A maioria das crianças que afirmam ter este costume disseram fazê-lo para deixarem a foto mais divertida (34%). Mas, ao mesmo tempo, 30% afirmaram alterar suas fotos para se sentirem mais bonitas.
A pesquisa alerta para a pressão existente nas redes sociais para que, mesmo crianças e adolescentes, pareçam "perfeitos" na sua vida on-line. "É mais uma preocupação com como as pessoas estão preocupadas em parecerem mais do que são. Na internet, as pessoas só postam coisas boas, elas parecem felizes, bem-sucedidas, e isso pode causar uma frustração muito grande", justifica Mariano Sumrell, diretor de Marketing e especialista em segurança digital da AVG Brasil.
O diretor alerta ainda para o fato de que o conceito de beleza é relativo. "Todos os meios de comunicação divulgam um padrão de beleza que nem é realidade", acrescenta.
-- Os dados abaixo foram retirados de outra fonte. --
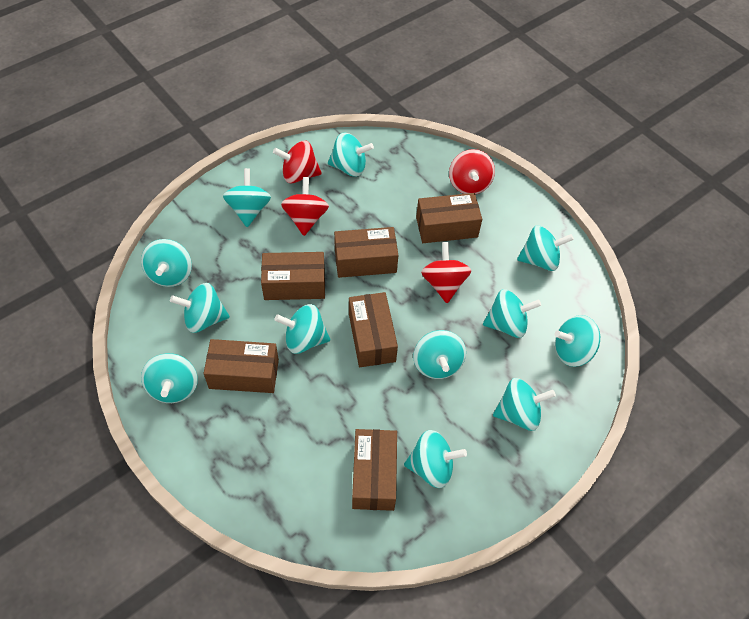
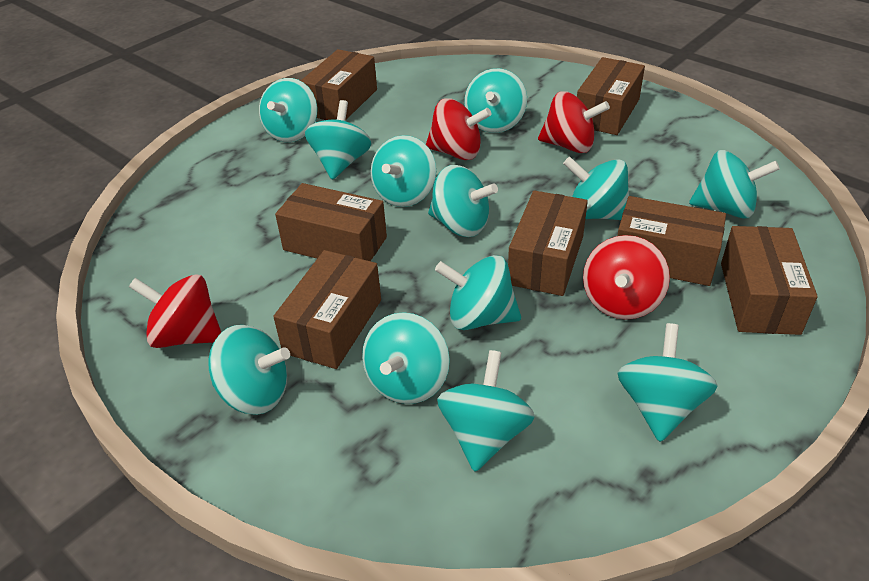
brown box: 6 -> 7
Para ele, ao alterar digitalmente as fotos, os jovens precisam refletir o motivo pelo qual estão fazendo isso.
O coordenador de Comunicação Digital do Colégio Londrinense, Thiago Amadeu, diz que as crianças realmente adquiriram este hábito de "photoshopar" suas fotos antes de compartilhar, e que hoje existem inclusive diversas ferramentas que facilitam o trabalho de edição de imagens, como aplicativos para smartphones. "Hoje existem apps que até maquiam as pessoas", ele comenta. Na sua visão, as crianças entre 13 e 15 anos são aquelas que mais possuem o costume de alterar suas fotos. Elas fazem isto, segundo o coordenador, para se sentirem inseridas em um grupo. "As crianças querem estar inseridas culturalmente, inseridas em um grupo."
Estudantes do 8º ano do Colégio Londrinense, Giulia Carradore, 13 anos, Marcela Name, 14, Rebeca Brizola, 13, Vitória Navarro, 13, Mariana Lima, 13, e Maria Luisa Nonino, 13, e Beatriz Maia, 13, contam que os aplicativos para edição de fotos são, de fato, muito populares entre os adolescentes. Exemplos são apps que tiram imperfeições do rosto, modificam o corpo ou colocam maquiagem. Os motivos para o uso destas ferramentas são vários. "Às vezes porque não gosta do próprio corpo", diz Giulia. "Tem espinha e quer apagar", afirma Marcela.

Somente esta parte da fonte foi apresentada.